Dive Brief:
- A small cohort of people with mild to moderate Alzheimer's disease who took a daily dose of Anavex 2-73 showed a stabilization of cognitive and functional measures at 41 weeks as compared to baseline, Anavex Life Sciences said Nov. 22 in an update on its Phase 2a study.
- Overall, 32 patients have participated in the study, which seeks to establish safety, tolerability and maximum tolerated dose for Anavex 2-73. The New York-based biotech company said planning is underway for a larger study.
- Anavex said patients tolerated oral daily dosing well and there were no significant adverse events from the investigational treatment, which targets cellular homeostasis.
Dive Insight:
For decades, clinical trials to develop pharmaceutical treatments for Alzheimer's – a degenerative brain disease affecting more than 5 million Americans – have been marked by a high level of failure. Scientists remain uncertain about its causes, and current therapies (comprised of several FDA-approved products) may temporarily improve symptoms but don't slow or halt the devastating disease's progression.
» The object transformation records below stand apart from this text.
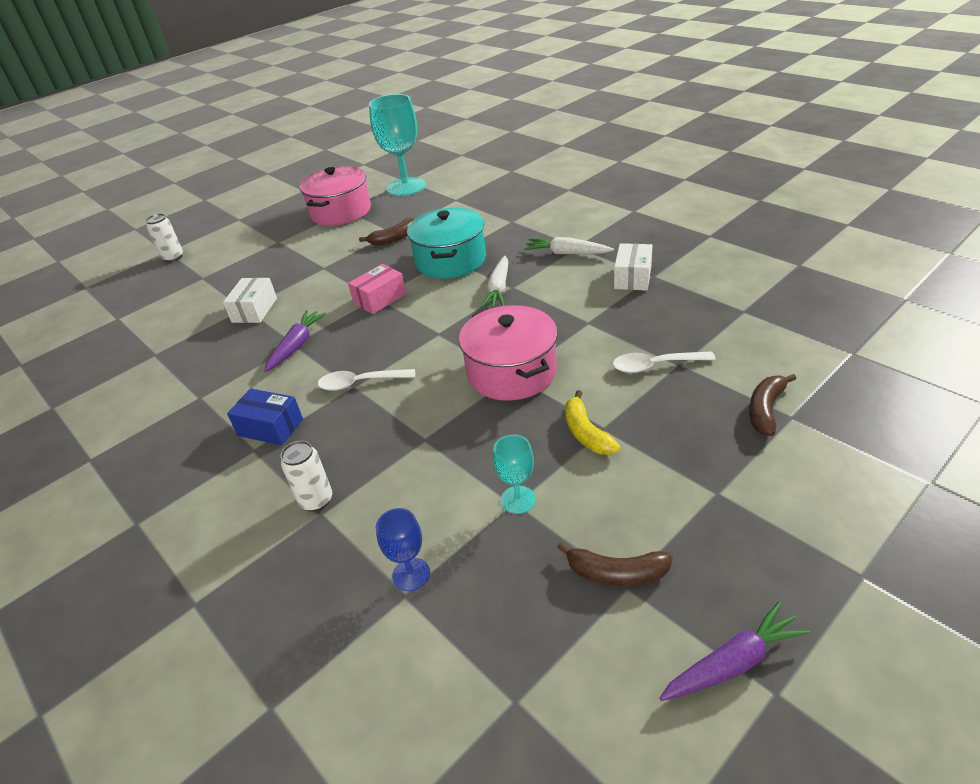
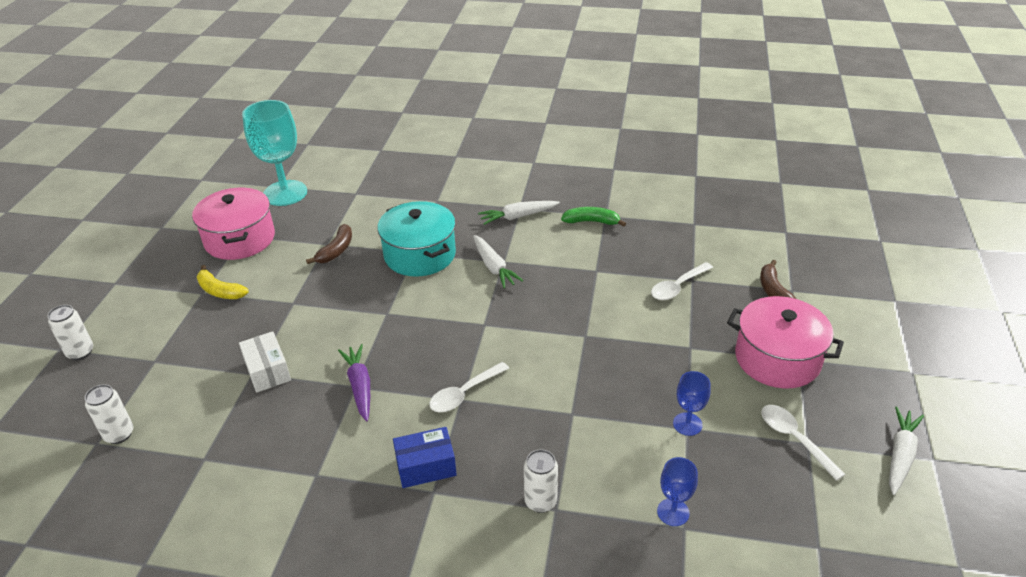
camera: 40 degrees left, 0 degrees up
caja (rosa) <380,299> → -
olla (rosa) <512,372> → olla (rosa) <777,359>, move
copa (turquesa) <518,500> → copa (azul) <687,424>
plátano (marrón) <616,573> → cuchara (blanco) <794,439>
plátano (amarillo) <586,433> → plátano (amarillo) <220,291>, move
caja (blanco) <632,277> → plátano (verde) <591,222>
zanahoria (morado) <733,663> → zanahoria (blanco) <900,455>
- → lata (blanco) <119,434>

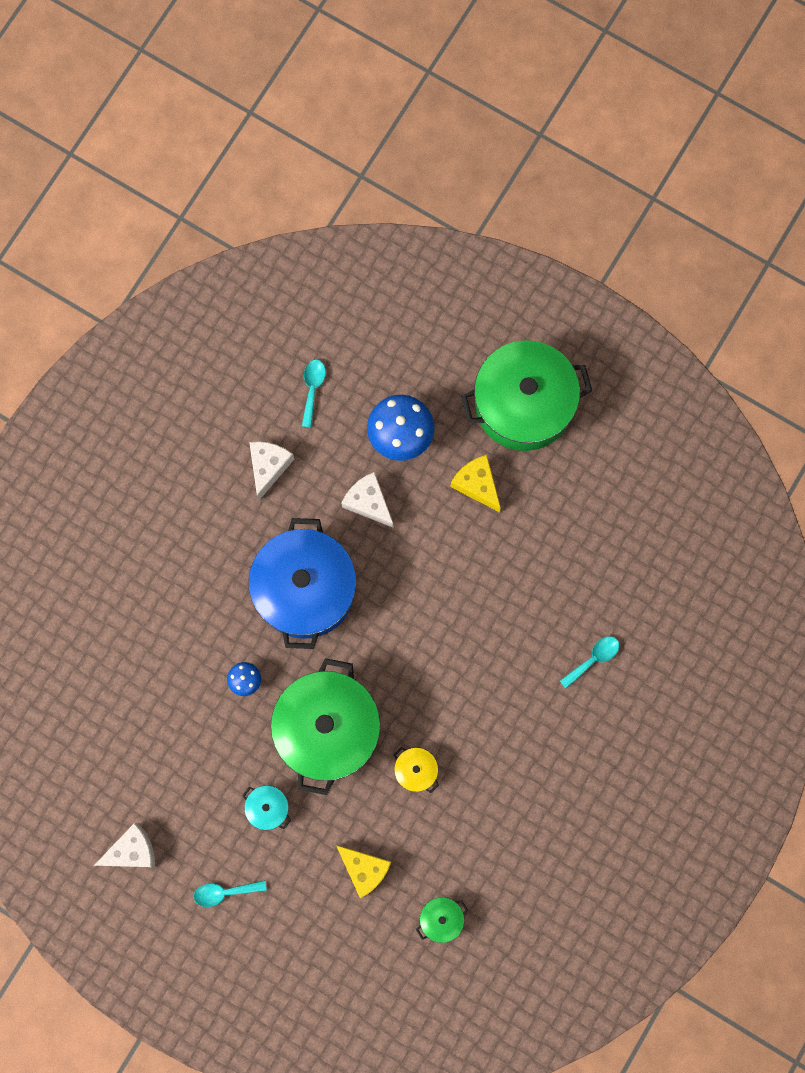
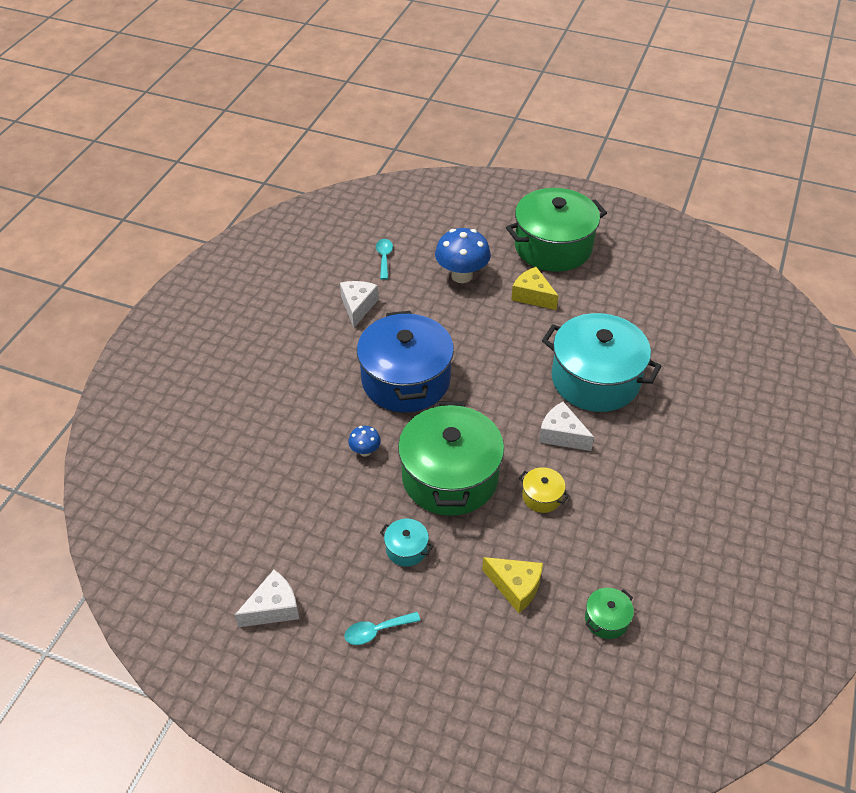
camera: 10 degrees left, 30 degrees down
queso (blanco) <368,502> → queso (blanco) <561,435>, move
cuchara (turquesa) <593,659> → -
- → olla (turquesa) <595,379>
The day after Anavex announced its positive results from the small trial, Eli Lilly & Co. announced the conclusion of its highly-anticipated EXPEDITION 3 trial. The big pharma reported a third failure for the drug, raising the skepticism around the amyloid-beta hypothesis, which assumes the decline in cognition is based on an accrual of these plaques in the brain.
Against this backdrop, Anavex's shares rallied with the latest news. Some investors have expressed doubts about the drug's efficacy, but others said the company's prospects are improved and that further positive updates from the Anavex 2-73 clinical trial could mean "strong upside" for the biotech's stock.
"Although this is an open label study with 32 patients, I have never seen mild-to-moderate Alzheimer’s patients maintain near baseline cognitive and activities of daily living function and positive correlation with all other measures over a 41-week trial period in any prior study with an approved or experimental drug," said George Perry, dean and professor at the University of Texas at San Antonio and Editor-in-Chief of the Journal of Alzheimer’s Disease.
"It is quite plausible that complex [central nervous system] diseases like Alzheimer’s may require a comprehensive approach, including restoration of cellular homeostasis," Perry added in a statement accompanying Anavex's update.
Anavex President and CEO Christopher Missling cautioned that, while data from the Anavex 2-73 trial are encouraging, "these endpoints are exploratory" and must be confirmed by a larger study. Yet, information from the biotech's Phase 2a study "might allow us to also target shorter-term endpoints including behavioral and psychological symptoms," he said.